Estas liberdades acontecem porque há uma sensação de impunidade tremenda, que vem de cima para baixo e que contagia gente que, num país a sério, jamais poderia ser agente desportivo. Continuamos a confundir direito à crítica (totalmente legítimo) com ofensa à honra e isso não é normal nem aceitável. O desporto que nos apaixona não pode ser conivente com esse tipo de comportamentos nem pode ser tolerante com esse tipo de pessoas. O desporto que nos apaixona merece que os seus representantes mais ativos tenham controlo emocional. Merece que respeitem o trabalho dos outros, ainda que exercendo o direito de o contestar.
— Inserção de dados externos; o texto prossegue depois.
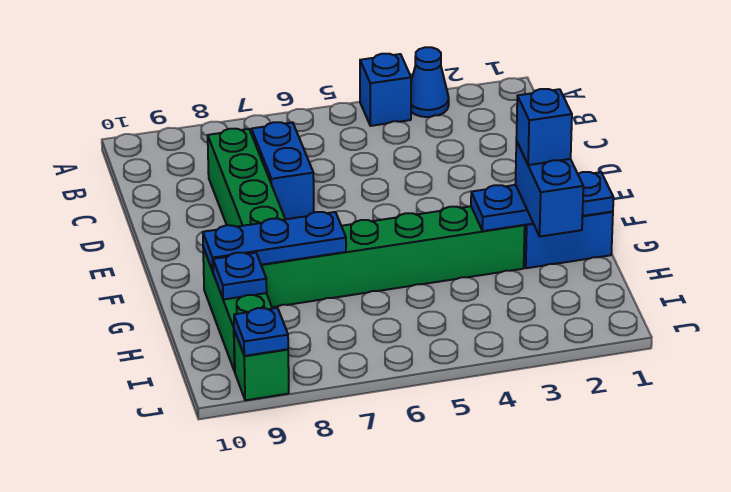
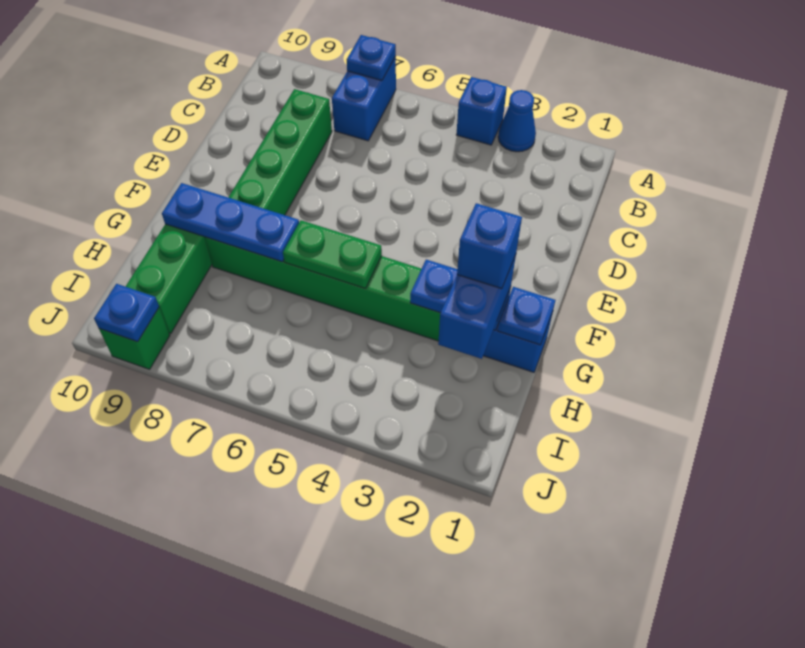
blue brick C7:D7 level 1 -> blue brick A7:B7 level 1
none -> green plate G5:G6 level 2
blue plate H9 level 2 -> blue plate A7 level 2

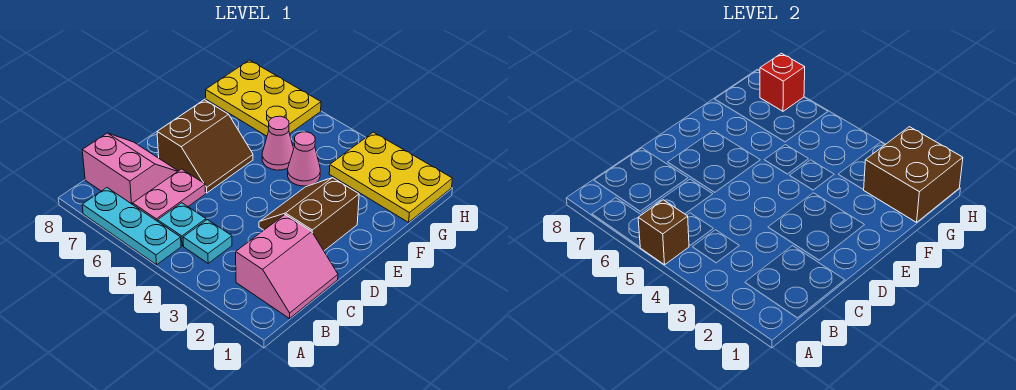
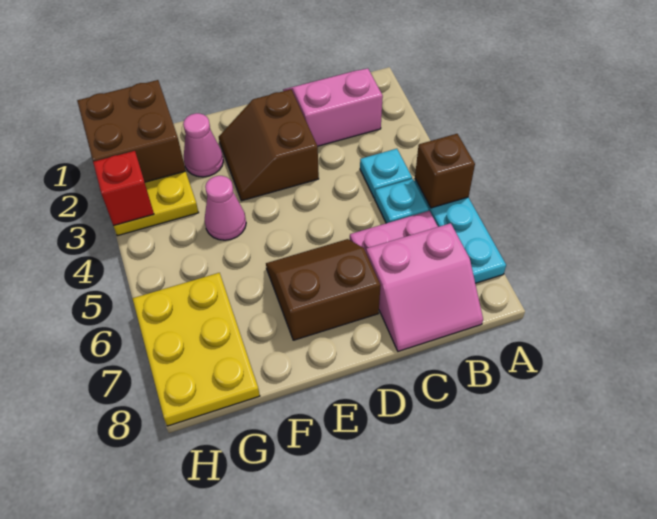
pink slope B7:C8 level 1 top B -> pink slope B7:C8 level 1 top 7
brown slope D2:E3 level 1 top 2 -> brown slope D2:E3 level 1 top D
pink cone F5 level 1 -> pink cone F2 level 1
red brick H7 level 2 -> red brick H3 level 2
De cada vez que alguém ofende publicamente outrem, está não só a mostrar o seu calibre moral como a incentivar outras pessoas a fazerem o mesmo. Isso é a antítese da forma como alguém deve estar neste meio.
Gostava que o futebol conseguisse encontrar forma eficaz de travar tudo isto, com firmeza e independência.
PS - Pedi aos meus alunos do IDS que me dissessem qual o momento positivo que mais os inspirou recentemente. O vencedor, escolhido pelos outros, foi o João Serzinando, que relembrou o momento em que dois treinadores (Filipe Martins e Álvaro Pacheco) tomaram café antes do jogo começar. Os bons exemplos também contagiam e têm de se repetir sempre.